BDDK'nın Bağımsızlığı ve Adabank Örneği
Prof. Çevik, BDDK üyeliği döneminde Adabank'ın fona alınmaması yönünde oy kullandığını ve bu sayede bankanın satılarak devlete önemli bir kaynak sağlandığını ifade ediyor. Üst kurulların bağımsız olması gerektiğini vurgulayan Çevik, o dönemde kurulların özerk yapıda olması sayesinde devletin kaybının önlendiğini belirtiyor. Ancak günümüzde bu kurulların özerkliğinin kalmadığını ve üyelerin devletin yararına karar almakta çekinebildiğini söylüyor.
Borçlar Katlanarak Büyüyor
Bankaların batık kredi alacaklarını varlık yönetim şirketlerine satması, borçlu vatandaşlar için yeni bir kabus anlamına geliyor. Bu şirketler, avukat orduları aracılığıyla borçluları sürekli telefonla arayarak ödeme yapmalarını istiyor, aksi halde haciz başlatacaklarını bildiriyor. Zaten zor durumda olan vatandaşların borçları ise her gelen telefonla katlanarak büyüyor. Şirketlerin ağır baskısı karşısında borcunu ödeyemeyenler, haciz sağanağıyla karşı karşıya kalıyor.

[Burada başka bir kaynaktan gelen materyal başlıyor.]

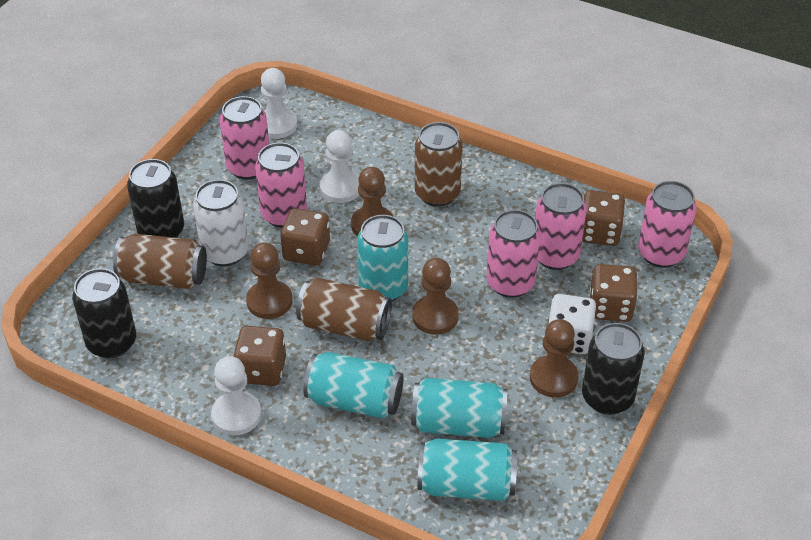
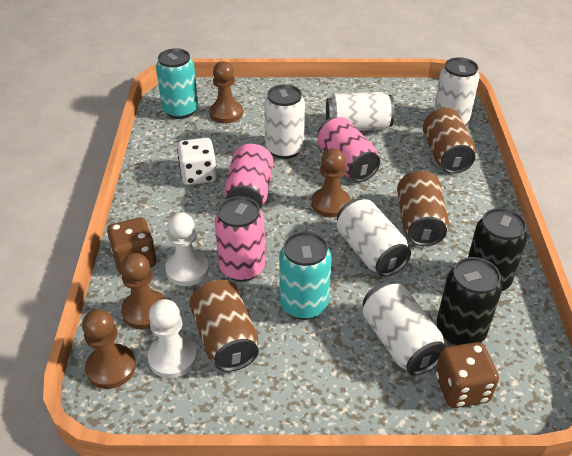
black can: 3 -> 2
brown dice: 4 -> 2
pink can: 5 -> 3
turquoise can: 4 -> 2
white can: 1 -> 5
white pawn: 3 -> 2

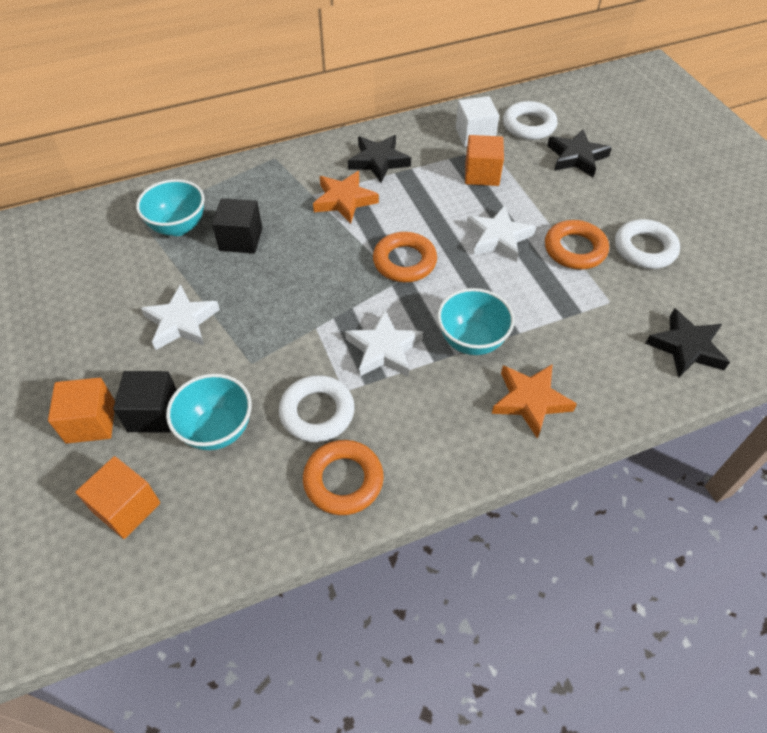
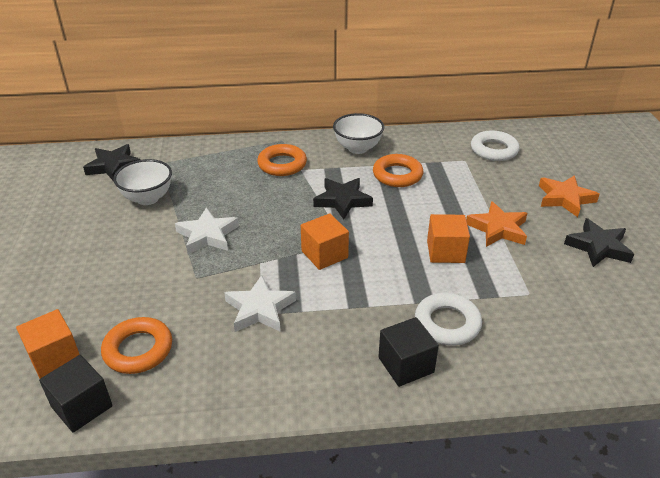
turquoise bowl: 3 -> 0
white bowl: 0 -> 2
white cube: 1 -> 0
white ring: 3 -> 2
white star: 3 -> 2

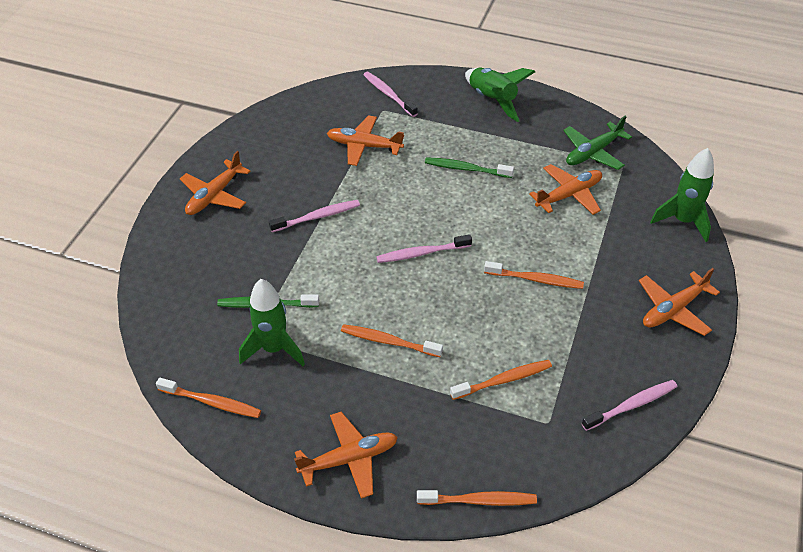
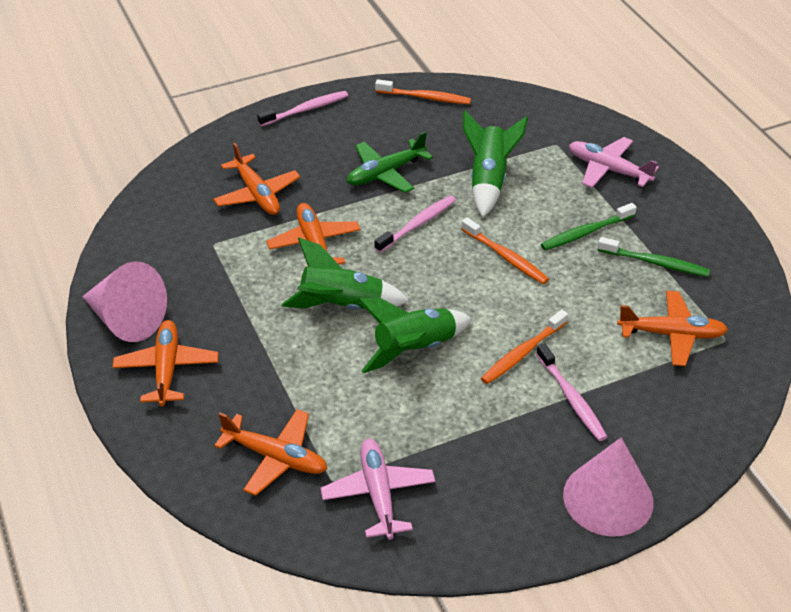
orange toothbrush: 5 -> 3
pink cone: 0 -> 2
pink plane: 0 -> 2
pink toothbrush: 4 -> 3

Prof. Çevik'in iddiaları, batık kredi hacizleriyle ilgili yeni bir tartışma başlatacak gibi görünüyor. Varlık yönetim şirketlerinin hukuki statüsü ve yaptıkları işlemlerin geçerliliği konusunda yetkililerin nasıl bir adım atacağı merakla bekleniyor. Bu süreçte, borçlu vatandaşların haklarını araması ve hukuki destek alması büyük önem taşıyor.